TLDR: Fiona Apple's The Idler Wheel is really fucking bizarre. Just like her. If we have to have lyrics with a face, I'd prefer no one else (save Joanna Newsom) sing them and like totally morph into it. Ya know? 


3) Andy Stott – Luxury Problems

Luxury Problems was my favorite release of oh-12 for a good two months following its release. I've now had a bit of time to re-calibrate and analyze and what not, but the fact remains: this albums was this-close to number 1. The main reason being quite simple – I fucking love Andy Stott. There's not much more to it than that, and although fairly shallow and a little boring, I think it's fair. He's really just got everything for me; crazy good production, slamming beats, stark timbres, and Modern Love's great musical image for the sound. With Luxury Problems, it seems as though Andy Stott's perfected much. This kind of bias and personal taste never plays into the The Lists, and I miss that a bit. 

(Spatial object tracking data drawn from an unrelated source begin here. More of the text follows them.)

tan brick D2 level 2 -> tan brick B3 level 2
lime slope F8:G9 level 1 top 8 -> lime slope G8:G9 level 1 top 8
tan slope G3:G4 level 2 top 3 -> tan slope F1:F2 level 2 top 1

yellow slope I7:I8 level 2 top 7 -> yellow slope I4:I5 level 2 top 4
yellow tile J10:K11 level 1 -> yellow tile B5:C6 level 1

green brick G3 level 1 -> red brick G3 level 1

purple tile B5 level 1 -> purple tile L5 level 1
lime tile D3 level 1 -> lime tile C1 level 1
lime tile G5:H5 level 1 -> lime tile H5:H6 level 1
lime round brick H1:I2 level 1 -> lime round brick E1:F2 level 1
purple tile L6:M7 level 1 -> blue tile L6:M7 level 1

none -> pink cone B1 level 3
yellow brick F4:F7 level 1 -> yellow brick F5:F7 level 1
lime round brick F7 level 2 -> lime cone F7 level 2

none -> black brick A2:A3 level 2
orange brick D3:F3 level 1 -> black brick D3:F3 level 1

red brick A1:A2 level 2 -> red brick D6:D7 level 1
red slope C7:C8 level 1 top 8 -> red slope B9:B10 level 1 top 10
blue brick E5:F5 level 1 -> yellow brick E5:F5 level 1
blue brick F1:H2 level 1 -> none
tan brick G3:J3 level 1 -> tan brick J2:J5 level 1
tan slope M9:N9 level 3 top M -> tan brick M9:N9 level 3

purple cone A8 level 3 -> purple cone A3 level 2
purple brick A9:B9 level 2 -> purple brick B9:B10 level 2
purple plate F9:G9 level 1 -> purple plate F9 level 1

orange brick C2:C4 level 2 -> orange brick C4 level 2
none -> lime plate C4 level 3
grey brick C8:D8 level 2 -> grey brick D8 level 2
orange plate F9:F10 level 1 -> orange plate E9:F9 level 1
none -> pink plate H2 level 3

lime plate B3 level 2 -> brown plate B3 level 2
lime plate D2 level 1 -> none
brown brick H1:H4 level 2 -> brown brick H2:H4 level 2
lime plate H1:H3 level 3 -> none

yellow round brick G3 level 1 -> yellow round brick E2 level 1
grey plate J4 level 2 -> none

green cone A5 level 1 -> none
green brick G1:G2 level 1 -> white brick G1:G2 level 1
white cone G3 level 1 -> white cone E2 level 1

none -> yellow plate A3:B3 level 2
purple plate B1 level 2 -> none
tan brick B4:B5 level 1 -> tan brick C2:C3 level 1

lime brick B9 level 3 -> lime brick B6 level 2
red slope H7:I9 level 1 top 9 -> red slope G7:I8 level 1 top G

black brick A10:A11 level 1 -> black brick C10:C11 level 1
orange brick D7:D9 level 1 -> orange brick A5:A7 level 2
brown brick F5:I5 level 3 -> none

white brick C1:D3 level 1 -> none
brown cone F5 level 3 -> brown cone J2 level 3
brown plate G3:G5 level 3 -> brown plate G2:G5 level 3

I mean, I guess the “Staff Lists” do; they never align with the actual carved-in-stone “forever” lists (just like mine looks nothing like any other commentator's), but websites still post them. I'd be lying, like most would, if my own opinions aligning with the taste-makers didn't bring incredible satisfaction to, well, me. For instance, if I personally thought that Kendrick Lamar's record was the best of the year, and then pitchfork went and picked it best-of-the-year, Jesus. Especially if I was pushing it on a whole shit-ton of people. It's pure vindication, and while quite unhealthy, it is selfishly rewarding. Sometimes, I can't help but feel that this need-for-vindication may have somehow at some point found root deep within my subconcious; maybe it's the reason why I force so much music on so many people. It's a terrible thing to think, I know (or maybe y'all feel this way, lol). Or it could just be that I like fucking awesome music a ton and can't help but talk about it. It's one of those 

Anyway, back to Mr. Stott. Luxury Problems is fucking awesome. Yeah. There is a decent amount of history behind Andy Stott and this album specifically – at least more than his previous releases – but I think it adds nothing to the experience. I could talk about the implications of utilizing an actual human voice for manipulation and application rather than vocal samples, and how that human voice happened to be his former piano teacher, or whatever. I think this approach is dumb and detracts from its effectiveness. If you don't like it, then I'll just assume that it's not your thing and we can agree to disagree. But check it out. It represents the best release within it's electronic sub-genre, in my opinion. I'm going with the more optimistic approach here: I love awesome music and want you all to listen to this and tell me if you like it, ya know? 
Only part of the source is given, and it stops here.